Aquasky are celebrating 10 years in the biz with their new album, Team Players, a triumphant showcase of the skilful sound of this enduring trio comprising Brent Newitt, Dave Wallace and Keiron Bailey. Beginning life as a drum and bass outfit, progressing into breaks, and dabbling their feet into rock, Aquasky are always out to bend the rules and change the game as they see fit. 24Seven was lucky enough to talk to Brent Newitt about their past, present, and rosy future.

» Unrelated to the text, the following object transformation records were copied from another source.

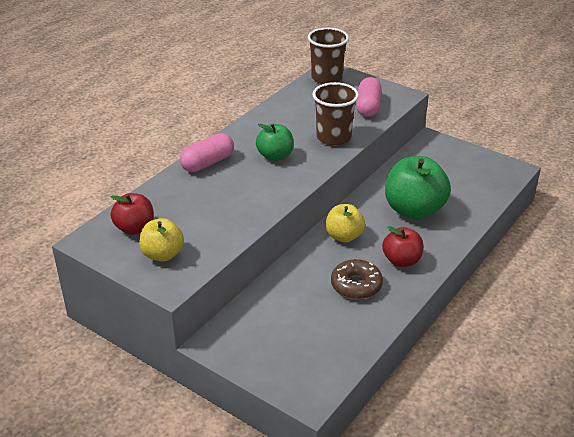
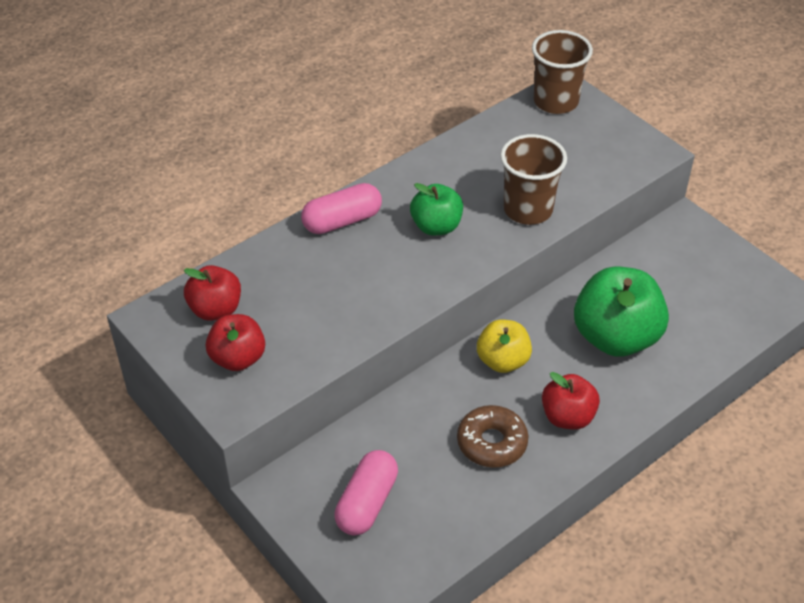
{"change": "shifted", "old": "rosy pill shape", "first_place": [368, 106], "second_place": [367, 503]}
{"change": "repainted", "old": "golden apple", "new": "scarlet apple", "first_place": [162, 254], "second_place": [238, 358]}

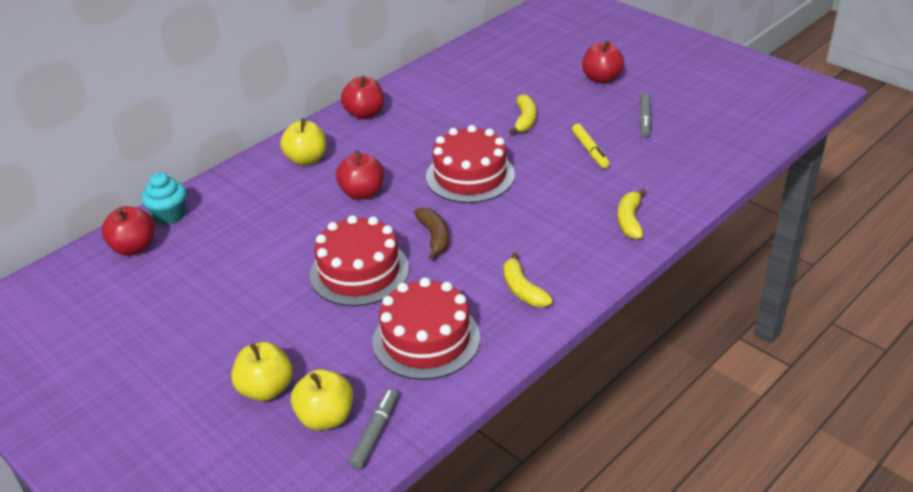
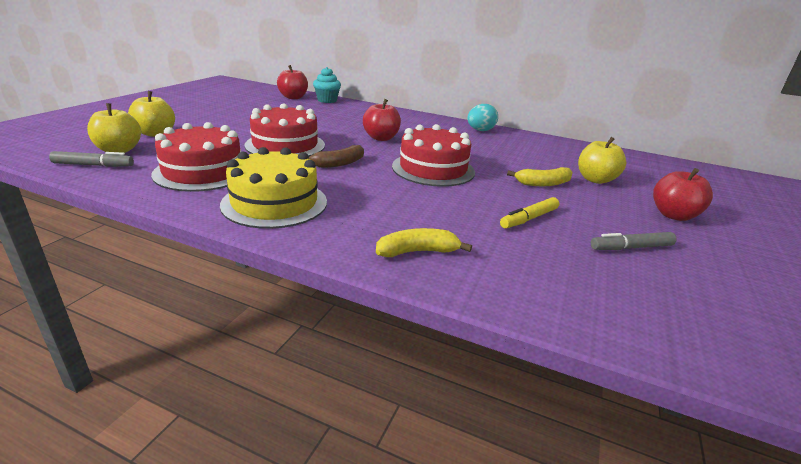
{"change": "shifted", "old": "golden apple", "first_place": [306, 159], "second_place": [595, 179]}
{"change": "swapped", "old": "scarlet apple", "new": "aqua toy egg", "first_place": [365, 114], "second_place": [480, 130]}
{"change": "swapped", "old": "golden banana fruit", "new": "golden cake", "first_place": [522, 289], "second_place": [274, 203]}

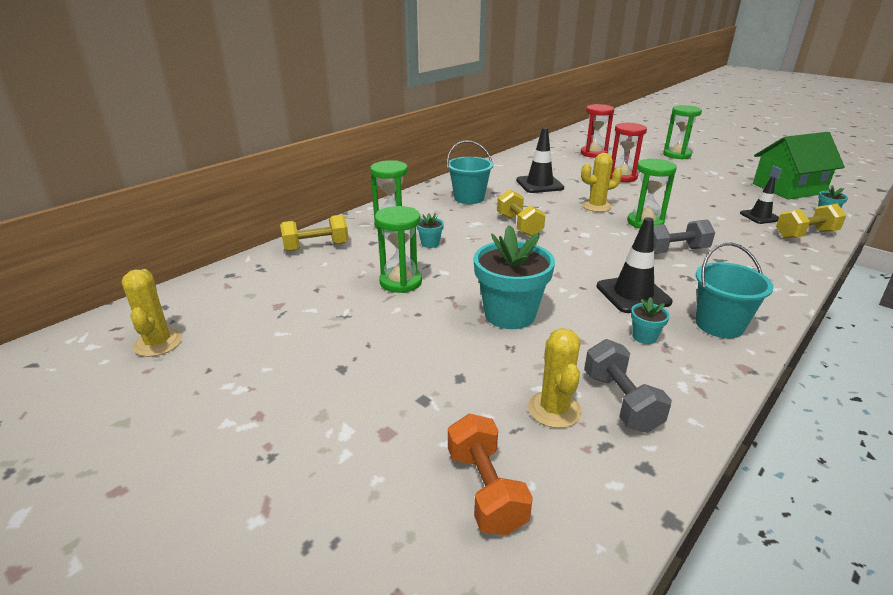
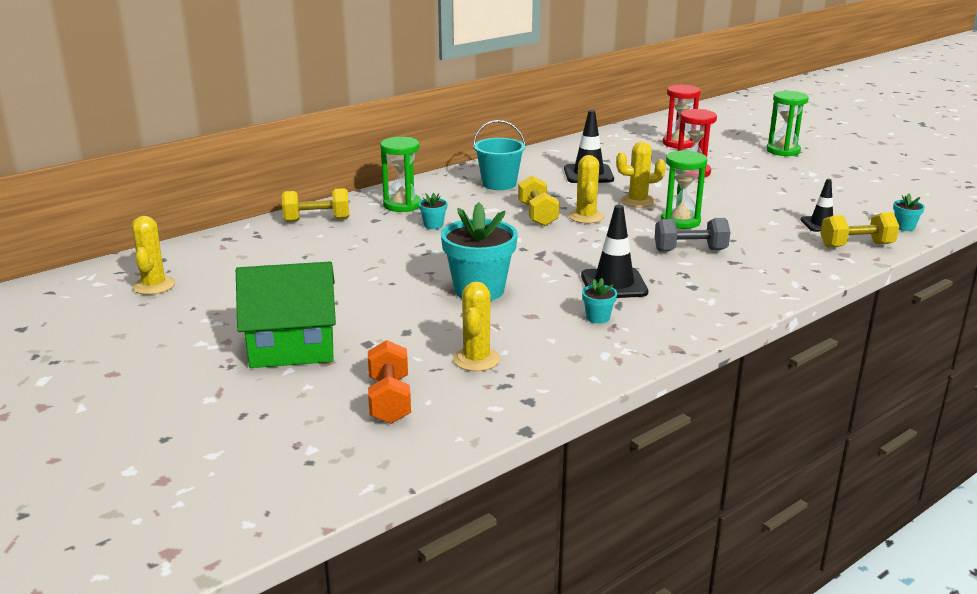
{"change": "gone", "old": "green sand timer", "first_place": [400, 282]}
{"change": "gone", "old": "ash-grey hand weight", "first_place": [620, 401]}
{"change": "gone", "old": "aqua sand bucket", "first_place": [719, 325]}
{"change": "new", "new": "golden saguaro cactus", "second_place": [586, 217]}
{"change": "shifted", "old": "green house", "first_place": [788, 188], "second_place": [292, 346]}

They formed around 1994, mainly through coincidence. “I used to make hiphop, or triphop, or however it was termed back then,” Brent chuckles, “for a guy called Bob Jones who ran a label called Black on Black. I was making laid back beats in a studio Dave owned. Dave used to work with Keiron on a lot of drum and bass. It was at the time the whole Ronnie Size, Krust, Peshay, Bukem, style of dnb was cutting through, like 94,” Brent explains, “and I used to listen to a lot of Kieron’s mix tapes. I noticed the progression in dnb – nice, jazzy, melodic riffs, and heard a lot of samples I used and thought ‘Wow, that’s what I’m doing but at twice the speed… we should all get together and write some music’. We did and then we got signed to Moving Shadow.”

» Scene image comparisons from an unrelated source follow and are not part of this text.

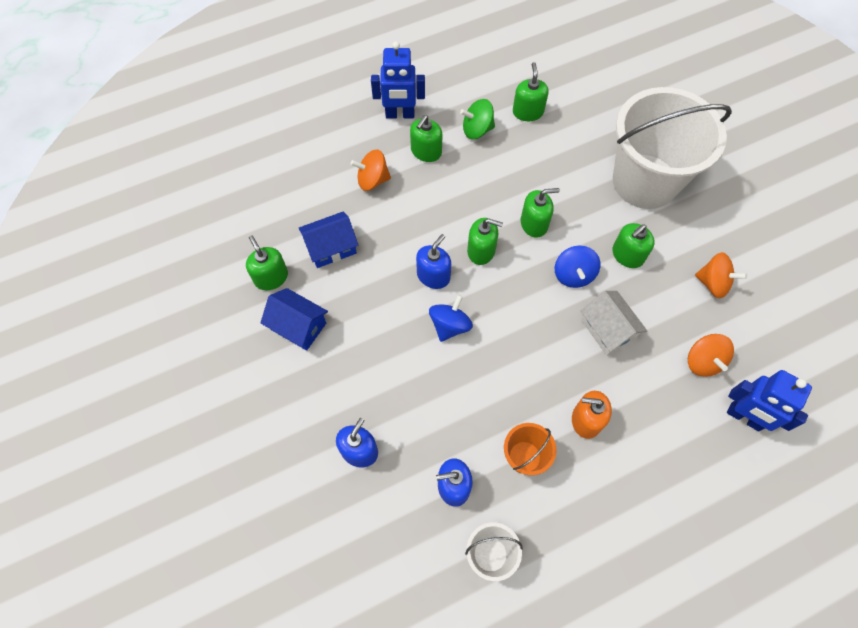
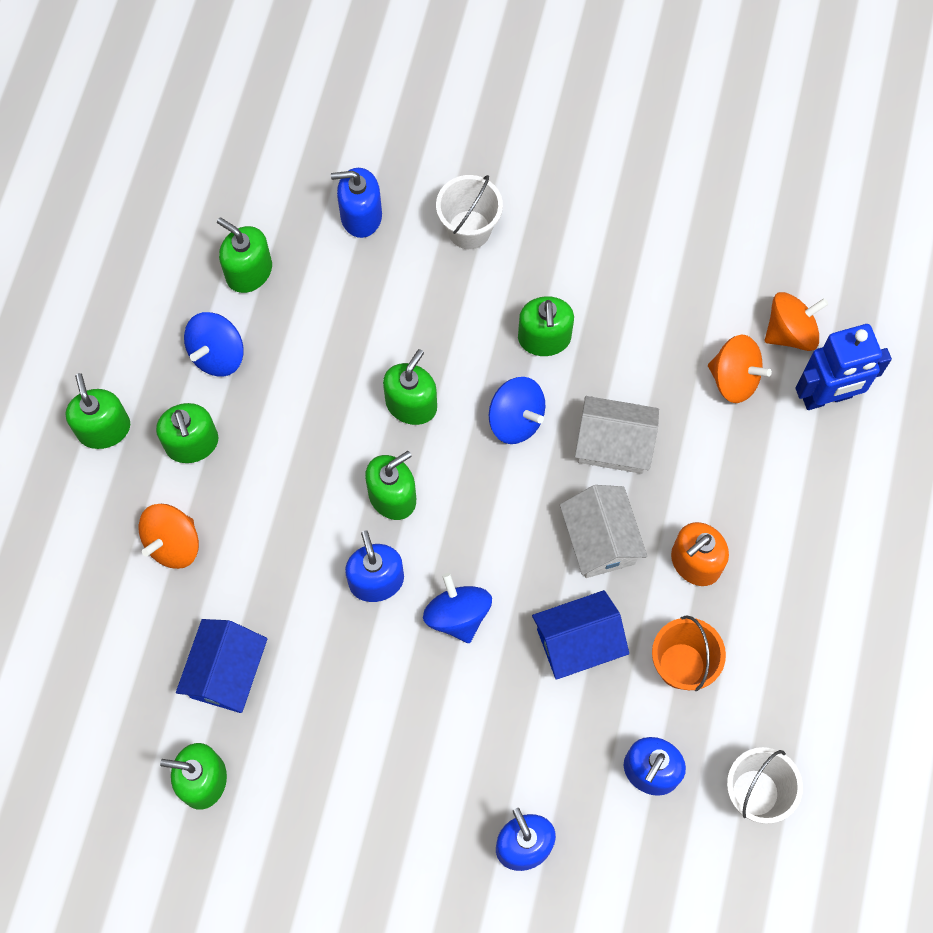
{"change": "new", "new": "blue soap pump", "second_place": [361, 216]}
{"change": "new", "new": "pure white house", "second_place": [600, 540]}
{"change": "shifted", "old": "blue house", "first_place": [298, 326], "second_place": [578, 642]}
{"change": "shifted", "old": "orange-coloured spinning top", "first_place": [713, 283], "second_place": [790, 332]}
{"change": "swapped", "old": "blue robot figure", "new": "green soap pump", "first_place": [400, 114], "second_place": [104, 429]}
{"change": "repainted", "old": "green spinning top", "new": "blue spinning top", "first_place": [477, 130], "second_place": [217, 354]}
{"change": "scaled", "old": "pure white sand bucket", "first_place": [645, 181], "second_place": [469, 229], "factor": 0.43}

He makes it sound easy, but they did run into a few troubles, finding the dnb scene becoming hostile and full of resentment in the late 90s. “There was a lot of darkness and bitterness in the dnb scene, and that’s not what we’re about,” Brent states. “We’re about the music, not the politics that go with it, and we had to distance ourselves from what was going down. But at the same time have that dnb work ethic, we still followed dnb, and we found we were using a lot of the same sounds and samples to make our breakbeat tracks.But it was good to get into breakbeat because we are very mellow, relaxed people, we can leave our dnb armour in the closet and get on with the breakbeat ethic, taking the piss out of each other and having a bit of fun,” he laughs. “It at where dnb was 10 years ago when we started – there’s no hassles, no egos, you don’t have to worry about upsetting the wrong people and those consequences.”
“When we got introduced to breakbeat in say, 99, it was called Nu-school breaks and we were like ‘that’s a bit of a weird name, we don’t really know what that means,'” he laughs, “and we were like ‘wow, why is this music played in the backrooms of house clubs?’ We felt this was wrong– we’d already done the whole acid house rave thing and breakbeat’s nearly the same tempo, and we’d been to events with 10,000 people, so why weren’t the people turning out to this music – it’s just as good if not better! We felt it was our role, our duty, to come into the breakbeat world and introduce the whole drum and bass way of life, to get the people dancing.” he proclaims. “It’s taken a good few years,” he adds, “it’s only been the last 18 months or so it’s become socially acceptable to be into that big bassline sound. We were pushing it hard for 3 or 4 years before people really started getting behind it.”
This mentality is what led to the lads recently try their hand at doing music live. “We like to go to extremes. We can do pretty much what everyone else does, so we like to throw ourselves in the deep end. The whole idea with Aquasky is to try other things that people won’t try or haven’t tried. We always have done, and that’s how you get places.” And Brent comments that doing breaks live, 100% live – there were no sequencers or computers used – had never been attempted before by anyone, with the sound being “all metal and quite hard sounding.”
However, despite now being 100% breakbeat, there is one dnb track on the album, ‘Time Up’. “There wasn’t going to be,” he adds, “but a lot of people decided, being that it’s our 10th year and given that it was dnb that gave birth to us, that we really should have one. It was the last track written,” he claims, “and features Spyda (from the Tarantula tune), and when we sent it, he came back laughing saying ‘I thought you guys had given up dnb!’ It’s funny; he too is trying to progress and get on with new styles of music and make a name for himself elsewhere, and dnb always draws you back, always calls you back home. You can never escape it, it’s really bizarre,” he laughs.